ALBION — A 14-year-old boy was killed Thursday when he lost control of the SUV he was driving.

Ethan Evers, of Albion, was driving on a dirt section of Barnes Road Thursday evening when the car left the road,  Department of Public Safety Spokesman Steve McCausland said. Evers, who was not wearing a seat belt, was ejected from the vehicle.

Evers was traveling with three other teenage boys, ages 15, 16 and 17. Their names are being withheld by police. One boy was treated for minor injuries, Capt. Joel Nelson of Albion Fire and Rescue said.

Evers, who did not have a driver’s license, was not driving the SUV earlier in the day, McCausland said. Shortly before the accident, Evers asked the driver if the could switch places. The boy agreed.
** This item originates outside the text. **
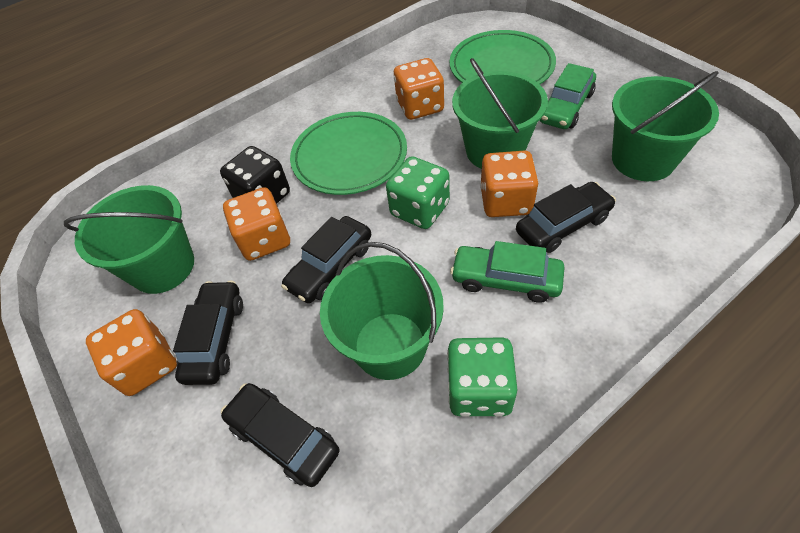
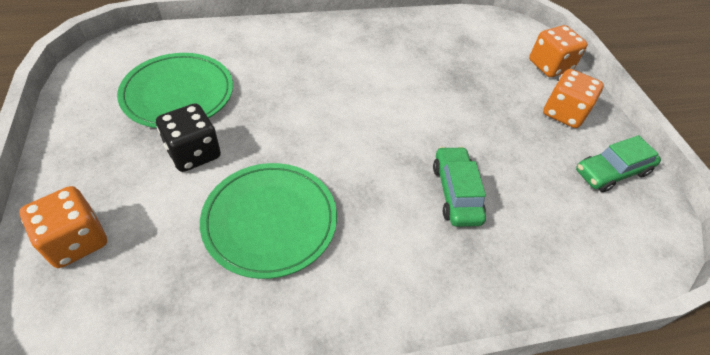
black car: 4 -> 0
green bucket: 4 -> 0
green dice: 2 -> 0
orange dice: 4 -> 3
Moments later, the boys were traveling around a bend on the southern end of Barnes Road when Evers lost control of the SUV and veered off the road. Evers was ejected, but the other three boys remained inside until the vehicle came to a stop on its roof, Nelson said.

One of the boys called for help at 5:55 p.m., he said. Units from Albion Fire and Rescue, Delta Ambulance and Maine State Police responded.

Nelson said the driver was taken by ambulance to downtown Albion for transfer to a waiting life flight helicopter, but paramedics pronounced the driver dead before takeoff.

Nelson couldn’t provide names of the boys, but said all four may be related. He doesn’t know who owns the SUV.

Police are trying to determine whether any of the boys will face charges for allowing Evers to drive, McCausland said.

In Maine, a license cannot be issued to anyone under 18 years of age unless they have earned a certificate that confirms completion of a driver’s education course and an exam. Those certificates cannot be issued to anyone less than 15 years old, according to the Maine Bureau of Motor Vehicles website.

There have been 47 fatalities on Maine roadways in 2012, compared to 30 deaths at this time a year ago — an increase of 53 percent, according to a news release.  Six people were killed last weekend.

The Bureau of Highway Safety says speed contributed to 28 of the 47 fatal crashes. Alcohol contributed to 15.